Los fármacos son la primera opción en el tratamiento de la epilepsia y son eficaces para reducir o eliminar las crisis en 7 de cada 10 personas con la enfermedad, uno de los trastornos neurológicos más comunes. Aproximadamente la mitad de quienes no responden a los medicamentos pueden beneficiarse de la cirugía, procedimiento que en el país realizan equipos altamente especializados en hospitales públicos y centros privados y que ofrece tasas de curación de hasta el 80%.
“El paciente responde o no responde a los fármacos. Eso está bien establecido. Tenemos protocolos a seguir. Si no responde y es candidato a cirugía, no hay que demorarlo”, afirma Silvia Kochen, directora de la Unidad Ejecutora de Estudios en Neurociencias y Sistemas Complejos (Enys, dependiente del Conicet, el Hospital El Cruce y la Universidad Arturo Jauretche) y del Centro de Epilepsia que funciona en el Hospital Ramos Mejía, un sitio de referencia y derivación de todo el país, en particular de casos en los que resulta difícil establecer el diagnóstico o que presentan formas refractarias al tratamiento.
Si la epilepsia se localiza en el lóbulo temporal, se cura alrededor del 80%
“Muchas veces vemos pacientes a los que los están siguiendo hace 10 años, que tienen todas las indicaciones clarísimas de cirugía de epilepsia y no los derivan a centros de cirugía y los siguen tratando”, señala Kochen, para quien es importante que los profesionales de la salud, particularmente aquellos que se dedican a ver pacientes con formas refractarias, tomen conciencia de que existe esta opción de tratamiento, que en Argentina empezó a practicarse en los 90.
“El 70% de los pacientes con epilepsia anda muy bien con el tratamiento farmacológico. Hay un 30% que no responde y vive muy mal; de ese grupo, más o menos la mitad son candidatos a cirugía de la epilepsia; lo cual hace suponer que entre 150.000 y 200.000 pueden serlo”, estima la neuróloga e investigadora, que fue una de las impulsoras de la Ley de Epilepsia, sancionada en 2001.
La intervención es efectiva en el 15% de los casos de epilepsia. Piden no demorar la derivación.

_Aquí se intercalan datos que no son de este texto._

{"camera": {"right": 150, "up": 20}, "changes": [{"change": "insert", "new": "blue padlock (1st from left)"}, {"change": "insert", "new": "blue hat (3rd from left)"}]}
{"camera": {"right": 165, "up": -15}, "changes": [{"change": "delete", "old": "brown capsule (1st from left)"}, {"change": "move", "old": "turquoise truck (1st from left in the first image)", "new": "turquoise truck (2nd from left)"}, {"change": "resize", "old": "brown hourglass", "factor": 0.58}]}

Una vez que se establece que la persona no responde al tratamiento, se la somete a estudios (videoelectroencefalografía y resonancia magnética, entre otros) que permiten identificar el sitio preciso del cerebro en el que se origina la epilepsia. Esa es la condición imprescindible para determinar si el paciente es candidato a la cirugía. Si el área en la que comienza la crisis no es una zona elocuente -que compromete funciones motoras o del lenguaje- se la extrae a través del procedimiento quirúrgico.
Desde Fleni, uno de los establecimientos privados referente en este tipo de cirugías, destacan que la importante evolución de la neuroimagen en las últimas décadas amplía el número de candidatos al tratamiento, con un porcentaje alto de buenos resultados, que van desde pacientes que pueden abandonar la medicación hasta quienes con un adecuado tratamiento farmacológico dejan de padecer las crisis convulsivas características de la enfermedad.